How would you describe the sentences in italics below?
A. What kind of sentences are they? They are obviously not simple subject-verb constructions or what are commonly called compound or complex –or even compound-complex sentences.
B. Do they work for you? Do you find them effective, easy to follow, descriptive, and maybe even at times evocative?
C. Are they grammatically correct?
1. A pungent odor of dried coriander and bay leaves permeated the room; the scent mixed with garlic, a hint of bread, and darker overtones.
2. Roman guards stood equally spaced at intervals along the wall, silhouetted against barrels of fire and the considerable light of the almost-full moon now setting on the horizon.
3. The Lower City rose to her left, white boxes with dark windows and door slits, tiered row upon row.
4. Sara moved through the street of the Lower City, holding an infrared flashlight that pulsed invisibly, something only Benjamin could see with the night vision goggles.

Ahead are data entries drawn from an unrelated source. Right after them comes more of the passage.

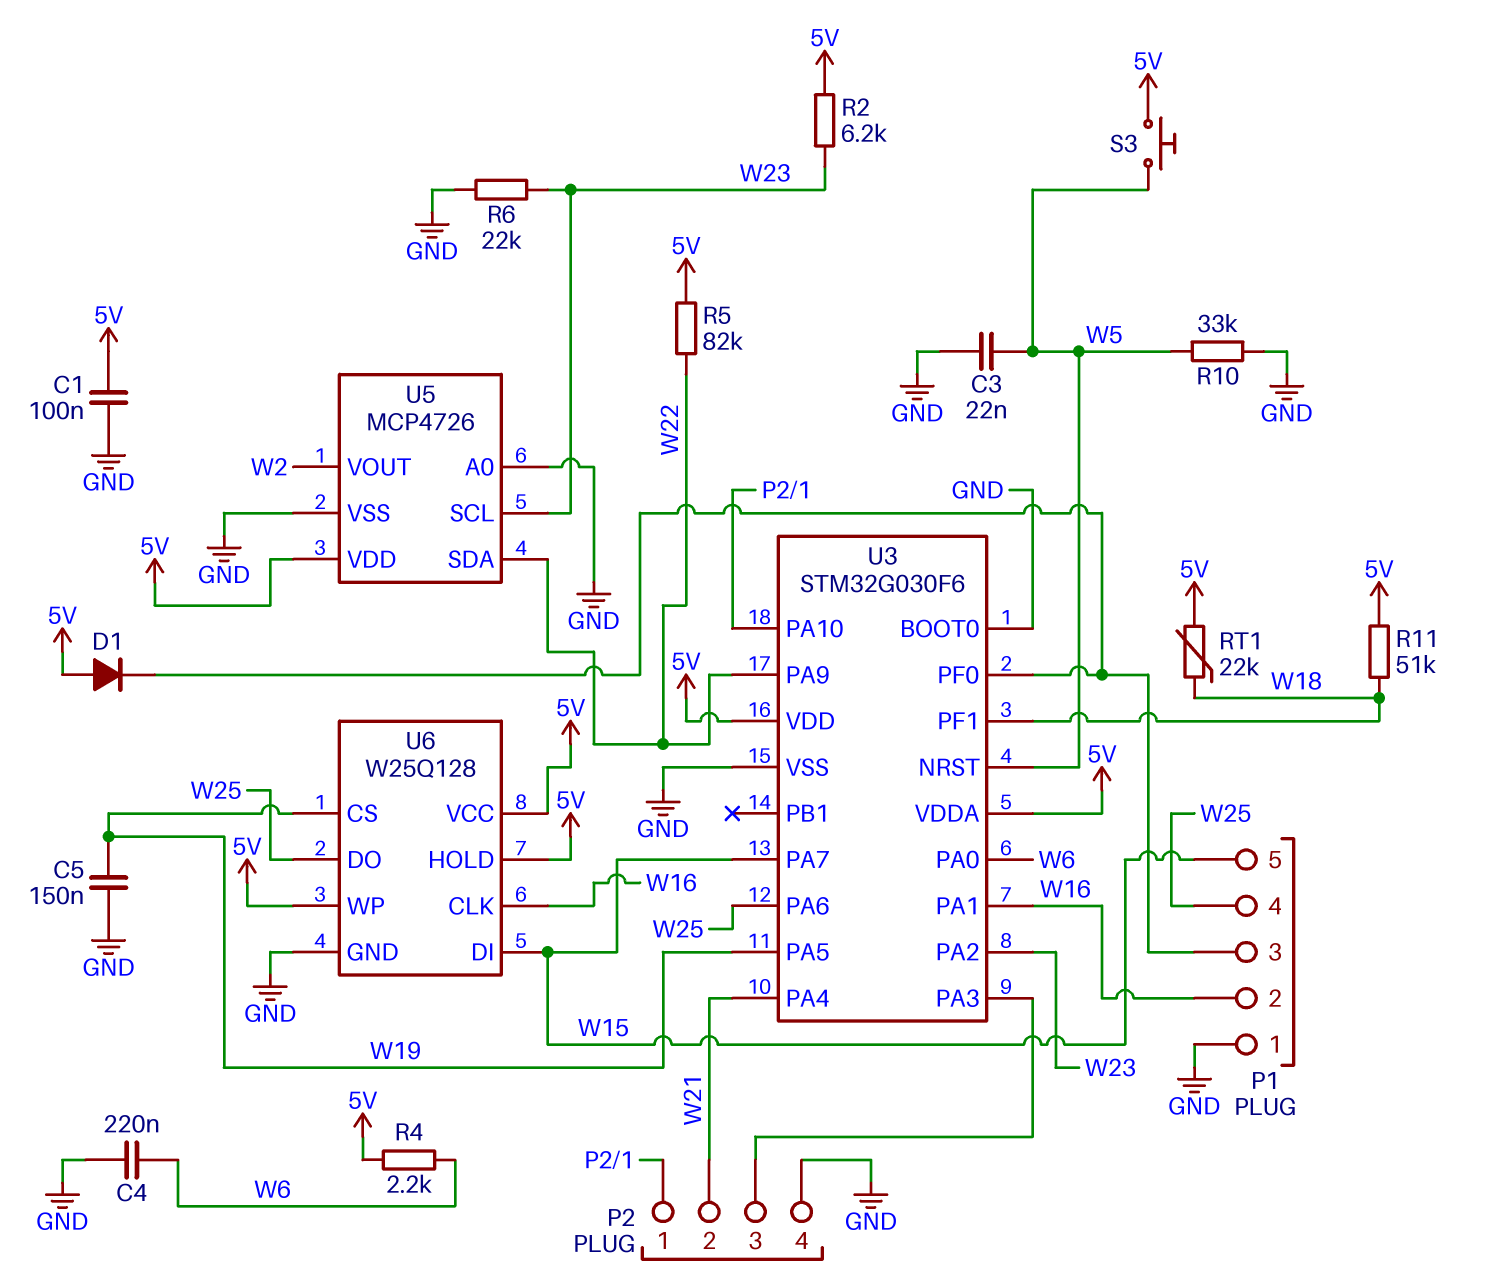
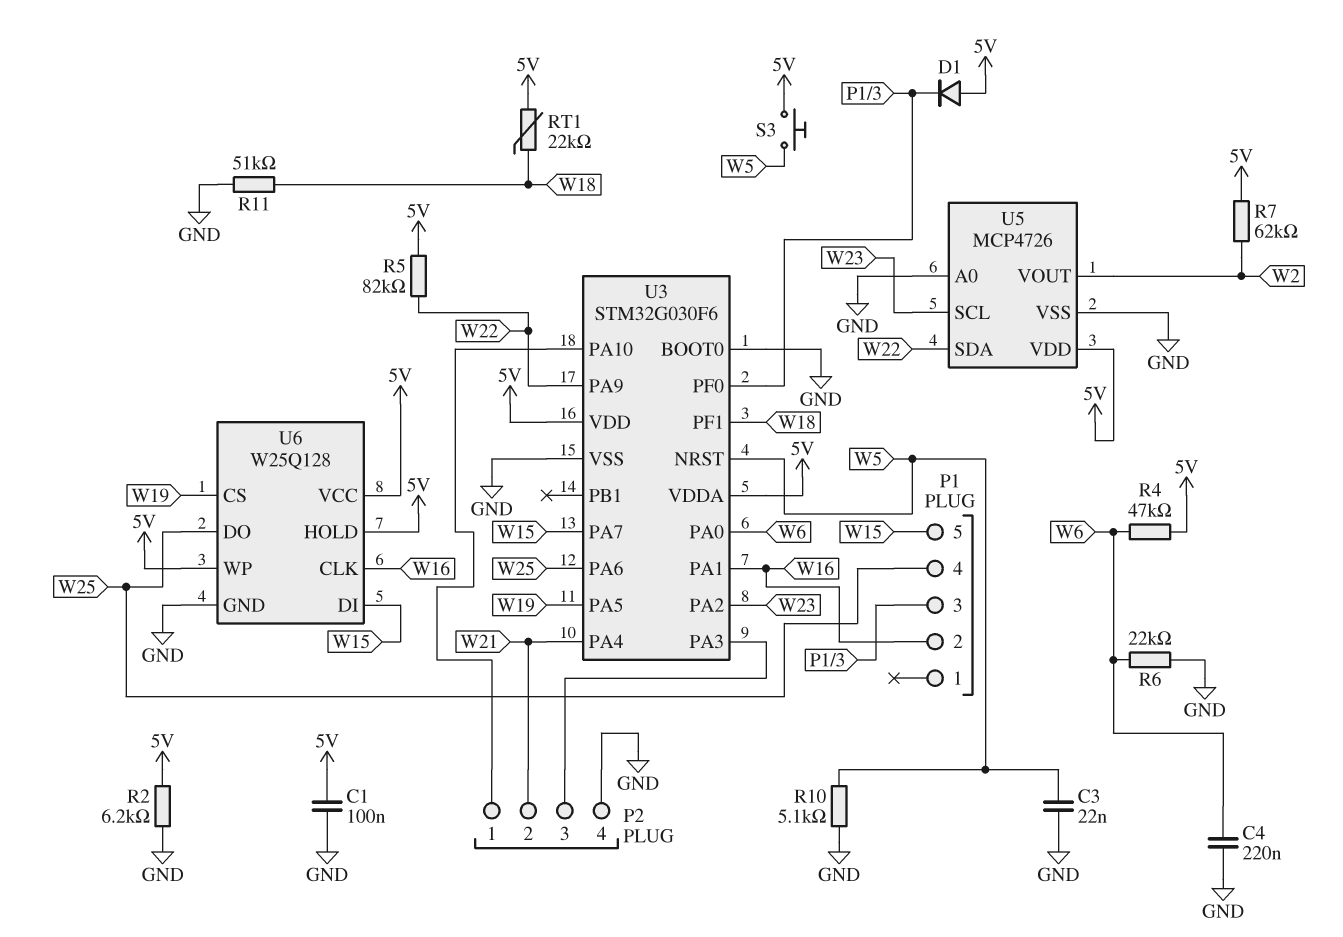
C5: 150nF (GND, W19) -> none
P1 pin 1: GND -> none
R2: 6.2k (5V, W23) -> 6.2k (5V, GND)
R4: 2.2k (5V, W6) -> 47k (5V, W6)
R6: 22k (GND, W23) -> 22k (GND, W6)
R7: none -> 62k (5V, W2)
R10: 33k (GND, W5) -> 5.1k (GND, W5)
R11: 51k (5V, W18) -> 51k (GND, W18)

The quotations in italics above are from Amy Deardon’s novel A Lever Long Enough (©2009, availabe at Amazon.com, including for Kindle), a novel I recommend. They were picked at random.
Here are my answers:
A. They are called cumulative or loose sentences. I call the segments added onto the main clauses “add-ons” See more in the post here: http://keystowriting.com/2011/11/
B. Yes. Yes.
Modern English constantly transcends what is taught in many books on writing–certainly many books on grammar.
Contemporary published writers, including best-selling ones, use the types of phrases illustrated in the italicized quotations above constantly in their writing. And effectively too. Often with lyrical beauty approaching poetry and with descriptive power.
Are they part of your writing arsenal?
Recommended additional reading:
Best books and courses:
Notes Toward a Modern Rhethoric by Frances Crhistensen
A Modern Rhetoric by Frances Christensen and Bonniejean Christensen
Building Great Sentences by Brooks Landon, Ph.D., University of Iowa, 24-part lecture series, http://www.thegreatcourses.com by The Teaching Company.
lEARN VERSATILE PHRASES YOU CAN ADD into sentences making them both reader-friendly and a pleasure to read.
PART TWO IN THE “Vital Keys to the Modern English Sentence” SERIES
Read this sentence out loud, if you will…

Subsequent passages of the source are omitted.